Understood. In that case I would feel a bit safer with a number closer to 6 than to 2 (wrt TX0\TX1 depth), 6 being the "recommended" acceptable depth for a normal transaction (even by most exchanges I think?).. that might be enough to mitigate such an attack.

AdamISZ commented 7 years ago

Yeah, as for defaults, I think 6 might be reasonable. People seem to argue about this (is there any data on random re-orgs?).

fivepiece commented 7 years ago

I don't have a source, but guessing that it's very uncommon for anything larger than 1 block. Recently bitfury had a block orphaned, iirc. Would be interesting to look at real data

chris-belcher commented 7 years ago

Something I've mentioned on IRC and is worth writing down here too. Today's ASICs are typically underclocked to result in the most power efficiency per unit hashpower. But they can be temporarily overclocked to give them more hash power. So a mining cluster with 20% of hash power could become 45% for a short while. This means that many more confirmations are required to be safe from a miner attack. (I've heard 30-40, remember the probability of success goes down exponentially)

The old "6 confirmations = safe" rule is not valid today. It was based on (I don't remember the exact numbers) <0.1% probability of re-org given that no miner coalition has >1% hash power. These assumptions are completely wrong today even without the overclocking thing. I think it's best we just completely remove the "6 confirm" number from our minds. Stick with 2 confirms for testing yes, no need to make it large when there's no money involved.

Random re-orgs are not the issue here. We're worried about re-orgs that miners do intentionally.

We could use the maths from Satoshi's whitepaper (or the corrected maths from here) to figure out the probability of success of a malicious miner, and how many confirms we need to wait.

Large miners have in the past have used their power to defraud. The main reason I become interested in coinswap lately is because of the current political situation of miners blocking Segwit and Lightning Network and all the fungibility they would bring. From my point of view miners can't be trusted, they'll do what's in their rational self-interest and that could easily involve stealing from coinswaps.

AdamISZ commented 7 years ago

Random re-orgs are not the issue here. We're worried about re-orgs that miners do intentionally.

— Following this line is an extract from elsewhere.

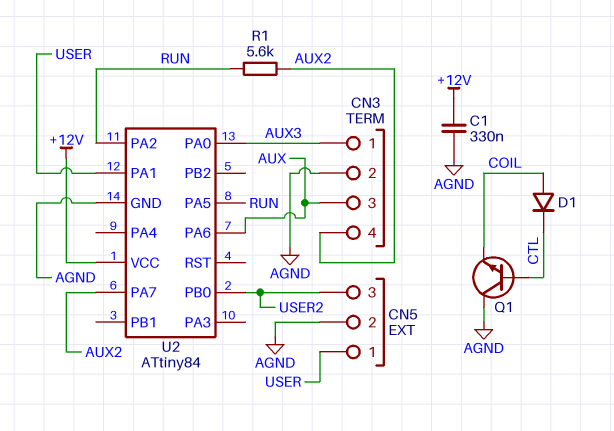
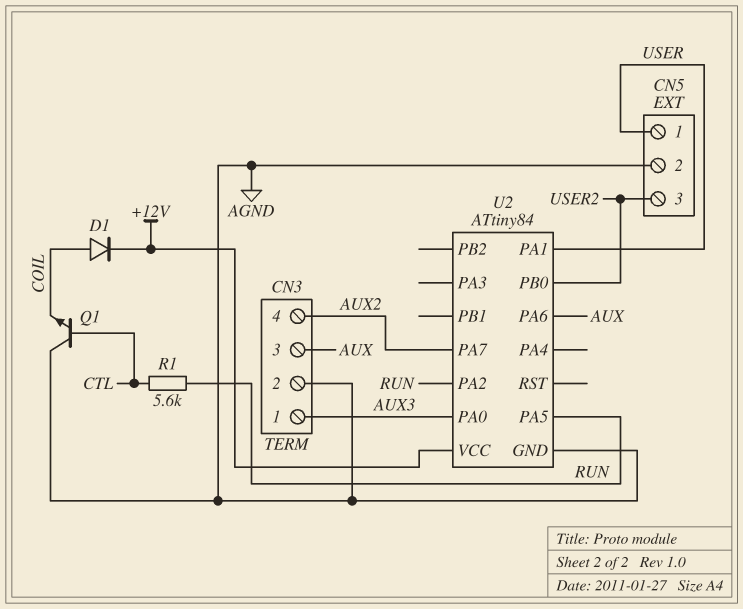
C1: 330nF (+12V, AGND) -> none
D1: diode (A COIL, K CTL) -> diode (A COIL, K +12V)
R1: 5.6k (AUX2, RUN) -> 5.6k (CTL, RUN)

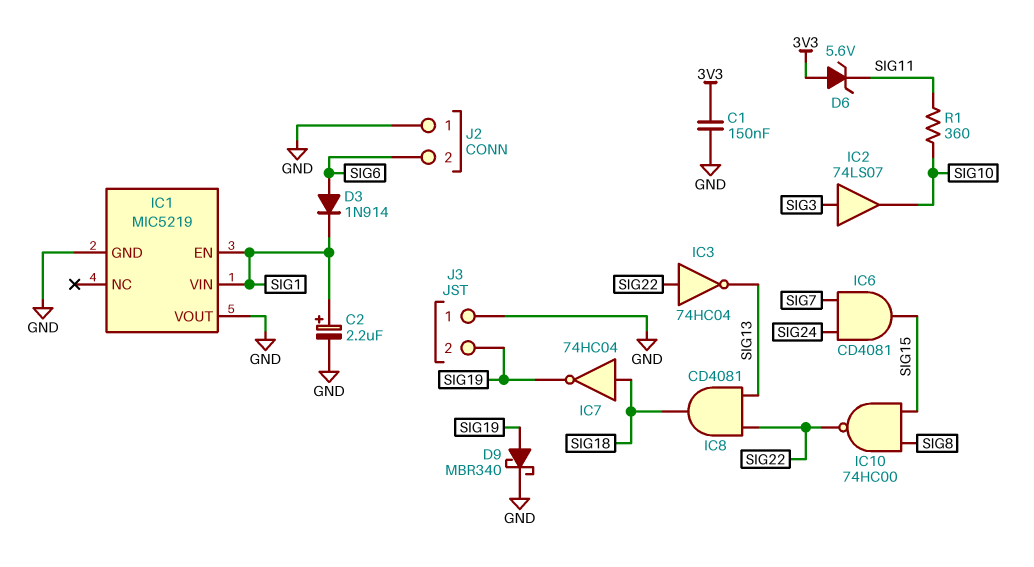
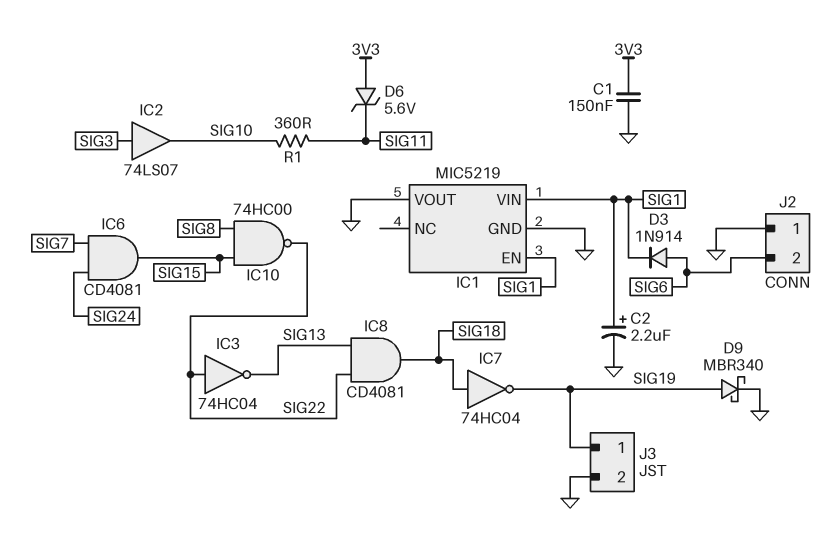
J3 pin 1: GND -> SIG19
J3 pin 2: SIG19 -> GND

Yes, I do understand, I was mentioning it for practical context; I wasn't aware of cases of deliberate re org to refer to as data points.

I think you're being very impractical in this point of view you're taking on it; if a miner is powerful enough and malicious enough to do this kind of attack, then not only is coinswap mostly broken anyway, but so is bitcoin (see my argument above re: altcoin exchanges, any service, not just coinswap). Debatable how much you're helped with larger confirmation values, if they can overclock 20-45 then they can overclock 30-55 and it won't matter how many confirms you wait.

If coinswap became so common that there tens of millions on the line I still think it's way out there to imagine this scenario, but at least it's possible. The "steal from lots of different parties at once" argument is valid, but then as I mentioned above, they could do tons of other simpler high value attacks.

But otoh there's no need to argue about it, since people can agree different values for "how many confirms to wait for TX0/1" and the timeouts, which are the main parameters for this.